I am Xavier Savage, a personal trainer based in Houston, Texas and founder of XPL — Xesthetic Performance Labs. I run in-person training in Houston and online programming through XPL for clients across the US, Canada, and the UK. Nutrition is half the protocol. If you are following the Pixie training protocols without a diet plan built for your archetype, you are leaving half the results on the table. This is that plan — for keto.
Phase 1 — What Keto Actually Is
Ketogenic means producing ketones. Here is the mechanism in plain terms.
Your body’s default fuel source is glucose — a simple sugar derived from carbohydrates. When you eat carbohydrates, your digestive system breaks them down into glucose, which enters the bloodstream, triggers insulin release from the pancreas, and gets shuttled into cells for energy use or into storage as glycogen in the muscles and liver, or as triglycerides in fat tissue.
When you restrict carbohydrates below approximately 50 grams per day — and in strict keto, below 20 grams — you deplete your glycogen stores within 24 to 72 hours.

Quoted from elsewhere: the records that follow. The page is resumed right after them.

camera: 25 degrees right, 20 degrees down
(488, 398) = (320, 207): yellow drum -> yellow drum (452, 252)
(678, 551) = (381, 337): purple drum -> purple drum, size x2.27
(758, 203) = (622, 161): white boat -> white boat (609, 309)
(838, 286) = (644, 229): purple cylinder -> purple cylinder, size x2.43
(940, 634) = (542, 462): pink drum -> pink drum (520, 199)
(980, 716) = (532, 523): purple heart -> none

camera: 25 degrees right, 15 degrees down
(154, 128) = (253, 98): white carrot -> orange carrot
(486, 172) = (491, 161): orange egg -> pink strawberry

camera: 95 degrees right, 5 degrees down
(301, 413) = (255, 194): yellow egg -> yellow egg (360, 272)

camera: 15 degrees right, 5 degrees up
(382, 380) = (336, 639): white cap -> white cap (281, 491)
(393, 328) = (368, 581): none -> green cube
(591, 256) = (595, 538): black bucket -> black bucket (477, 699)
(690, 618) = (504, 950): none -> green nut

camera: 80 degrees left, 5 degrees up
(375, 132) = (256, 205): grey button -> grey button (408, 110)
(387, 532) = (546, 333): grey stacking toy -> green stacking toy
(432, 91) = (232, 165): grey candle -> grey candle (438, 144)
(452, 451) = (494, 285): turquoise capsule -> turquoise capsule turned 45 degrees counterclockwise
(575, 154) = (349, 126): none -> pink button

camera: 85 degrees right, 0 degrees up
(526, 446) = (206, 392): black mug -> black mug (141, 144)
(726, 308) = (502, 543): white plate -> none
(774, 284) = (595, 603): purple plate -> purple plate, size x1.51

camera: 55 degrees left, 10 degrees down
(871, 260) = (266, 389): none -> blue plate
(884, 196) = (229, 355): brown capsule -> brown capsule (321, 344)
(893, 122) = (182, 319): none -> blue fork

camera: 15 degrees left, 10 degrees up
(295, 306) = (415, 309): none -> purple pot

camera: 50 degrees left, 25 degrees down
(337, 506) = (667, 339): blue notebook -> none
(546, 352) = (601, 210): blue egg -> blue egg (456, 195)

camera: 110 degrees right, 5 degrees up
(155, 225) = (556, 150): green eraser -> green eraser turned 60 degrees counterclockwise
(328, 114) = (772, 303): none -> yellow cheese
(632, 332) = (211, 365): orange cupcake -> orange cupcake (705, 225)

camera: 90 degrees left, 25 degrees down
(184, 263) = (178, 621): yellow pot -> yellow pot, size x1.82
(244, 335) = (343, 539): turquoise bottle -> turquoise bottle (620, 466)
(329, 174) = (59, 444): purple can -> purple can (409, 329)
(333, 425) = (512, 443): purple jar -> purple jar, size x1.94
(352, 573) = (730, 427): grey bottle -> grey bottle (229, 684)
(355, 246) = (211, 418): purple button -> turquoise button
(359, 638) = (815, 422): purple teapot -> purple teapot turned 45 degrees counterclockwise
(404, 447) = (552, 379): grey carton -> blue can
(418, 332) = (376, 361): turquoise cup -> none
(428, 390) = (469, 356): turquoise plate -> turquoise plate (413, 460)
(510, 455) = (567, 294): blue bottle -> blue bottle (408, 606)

Once glycogen is gone, the liver faces a fuel shortage and responds by producing ketone bodies — specifically beta-hydroxybutyrate, acetoacetate, and acetone — from fatty acid molecules. The brain and muscles shift from running on glucose to running on ketones. This metabolic state is called ketosis.
In ketosis, insulin drops dramatically. Glucagon — the counter-regulatory hormone that signals fat release — rises. Fat oxidation increases significantly. The body becomes highly efficient at burning stored fat as fuel.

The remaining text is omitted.